Quality Flow provides diagnostic and predictive capability to prevent quality issues and yield losses by analyzing hundred-thousands of parameter combinations across multiple production stages.

Quality Flow detects anomalies to identify leading defect drivers, predict probable defects and product specification variability, prioritize issues based on cost to the business and recommend changes to improve quality and yield.

With Quality Flow, Noodle.ai customers typically achieve more than a 25% drop in defect rates, up to a 35% decrease in quality variability, an overall 25% to 35% reduction in total cost of quality and a 15% to 20% increase in (first pass) yield.

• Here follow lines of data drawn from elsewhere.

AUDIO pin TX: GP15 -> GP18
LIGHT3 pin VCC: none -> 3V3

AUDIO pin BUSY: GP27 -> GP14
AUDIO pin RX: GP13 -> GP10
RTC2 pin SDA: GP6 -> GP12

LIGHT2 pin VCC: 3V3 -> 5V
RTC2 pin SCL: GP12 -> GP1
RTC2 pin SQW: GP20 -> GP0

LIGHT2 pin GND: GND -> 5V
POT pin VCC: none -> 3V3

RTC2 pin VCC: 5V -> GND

A combination of Asset Flow and Quality Flow addresses short line stops. If the line stop issue is equipment related, such as machine faults, then Asset Flow effectively tackles it. If the issue is related to the quality of product or materials flowing through the equipment, then Quality Flow handles it. If it is a combination, then hybrid modules from both products tackle the issue.

 

Start small. Start big. But just start!

While many CPG manufacturers are investing heavily in advanced technologies, every plant, every production line will benefit from a focus on OEE.

The good news is any plant can begin to tackle this problem. Quality Flow and Asset Flow work seamlessly with existing systems. OEE improvements can be made plant by plant, or line by line.

Look for incremental improvement in OEE, with each step being a stretch target that is achievable, preferably within a few months so the time is short enough to keep people engaged and long enough to achieve significant improvement.

Also, focus on improving OEE in context and with background knowledge. It can be enticing to improve OEE by tackling the lowest performing line. But if that line is not a constraint or is not of strategic importance, it might be best to concentrate elsewhere.

Also, avoid the temptation to improve OEE by creating unneeded inventory. Very often, companies make the wrong products, or too much of the right products, very efficiently. A high OEE can simply mean that production is perfect at making what planning tells them to make. Never strive to simply drive up OEE at the expense of inventory cost and obsolesce.

In general, the benefit and motivation to improve OEE will be higher for evergreen versus line extension, or net-new, where new equipment is used and is less likely to suffer unplanned downtime.

 

Higher efficiency: Stronger company, healthier planet

By concentrating on asset and quality flow, CPG manufacturers will boost OEE, which will help margins and profitability. Also, CPGs will waste less energy and produce fewer goods that never make it to market because of defects. Given the heft of the CPG industry, that’s a big win for the environment, too.